其中，如果测试组中细胞的depdc4的表达量和/或活性高于对照组，就表明该测试化合物是促进糖尿病患者种植体骨整合的候选药物。

在本发明中，所述体系包括(但不限于)：细胞体系、亚细胞体系、溶液体系、组织体系、器官体系或动物体系。

在本发明中，所述的步骤还包括：对获得的候选药物进行进一步的细胞实验和/或动物试验，以从候选药物中进一步选择促进糖尿病患者种植体骨整合的物质。

本发明提供了上述方法在筛选促进糖尿病患者种植体骨整合的候选药物中的应用。

附图说明

图1是qpcr检测depdc4基因过表达图。

图2是depdc4对细菌存活率的影响图。

具体的实施方式

本发明经过广泛而深入的研究，通过高通量方法，检测施用和未施用胰岛素的基因的表达水平，发现其中具有明显差异的基因，探讨其与种植体骨整合之间的关系。通过测序及分析，本发明首次发现了胰岛素组depdc4显著性上调。实验证明，促进depdc4的表达水平，能够有效的促进巨噬细胞的杀菌效果，从而为颌骨修复提供新的方法，同时为核辐射、肿瘤、全身系统性疾病等因素导致的颌骨缺损提供新的治疗思路。

depdc4基因

在本发明中，depdc4基因位于人12号染色体长臂2区3带上。depdc4包括野生型、突变型或其片段。在本发明的具体实施例中，一种代表性depdc4基因的的核苷酸序列如目前国际公共核酸数据库genebank中depdc4(nm-_001319310.1)所示。
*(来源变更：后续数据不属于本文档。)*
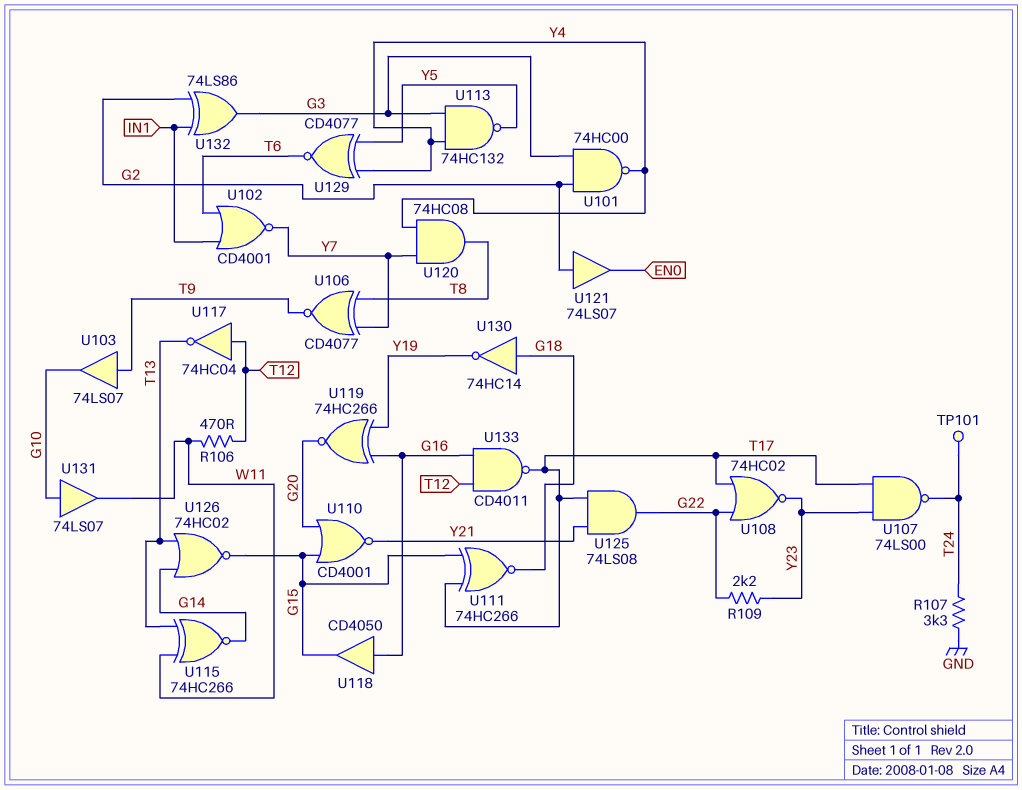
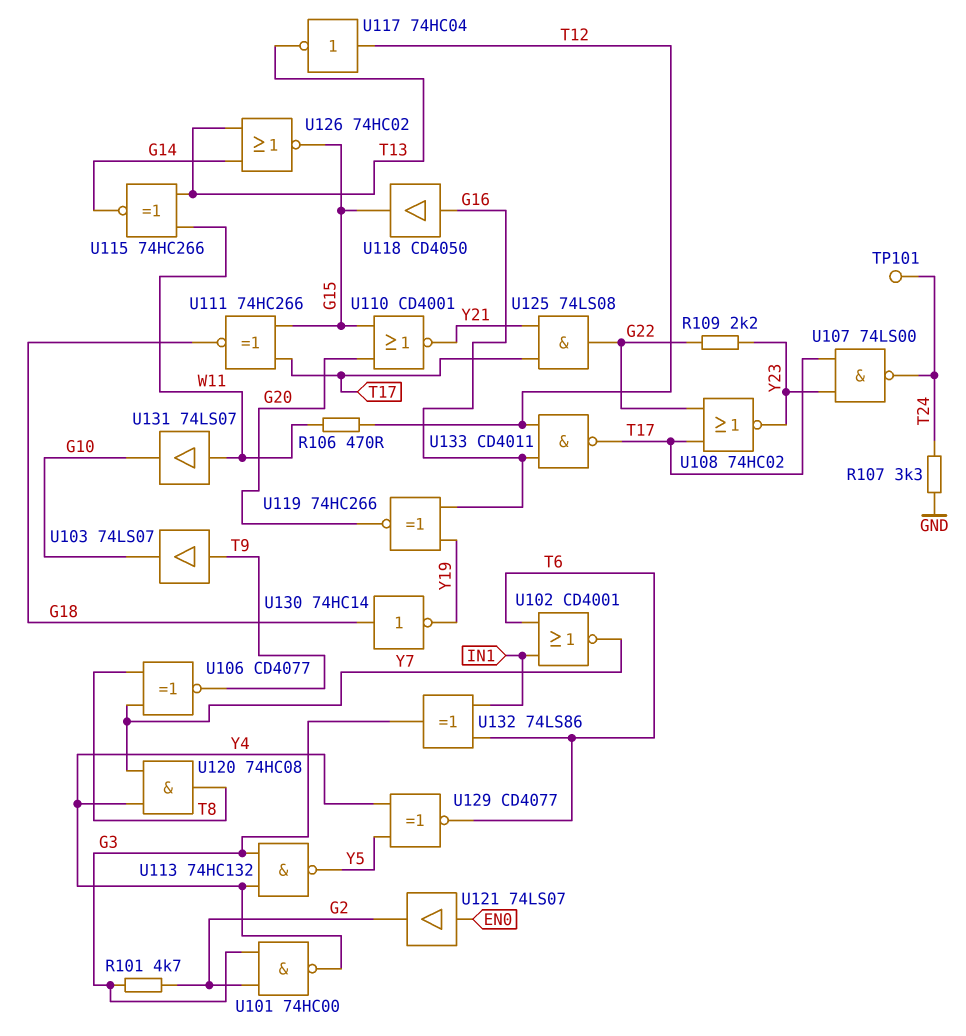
R101: none -> 4.7k (G2, G3)
U121: buffer 74LS07 (in G2, out EN0) -> buffer 74LS07 (in EN0, out G2)
U131: buffer 74LS07 (in G10, out W11) -> buffer 74LS07 (in W11, out G10)
U132: XOR 74LS86 (in G2, in IN1, out G3) -> XOR 74LS86 (in IN1, in T6, out G3)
本发明的depdc4核苷酸全长序列或其片段通常可以用pcr扩增法、重组法或人工合成的方法获得。

促进剂和药物组合物

基于本发明的发现，本发明提供了一种药物组合物，所述药物组合物包含depdc4功能性表达的促进剂。

所述的depdc4的促进剂是指任何可提高depdc4基因或表达产物稳定性、上调depdc4的表达、增加depdc4的有效作用时间或促进depdc4基因的转录的物质，这些物质均可用于本发明，作为对于上调depdc4基因的表达有用的物质，从而可用于促进骨整合。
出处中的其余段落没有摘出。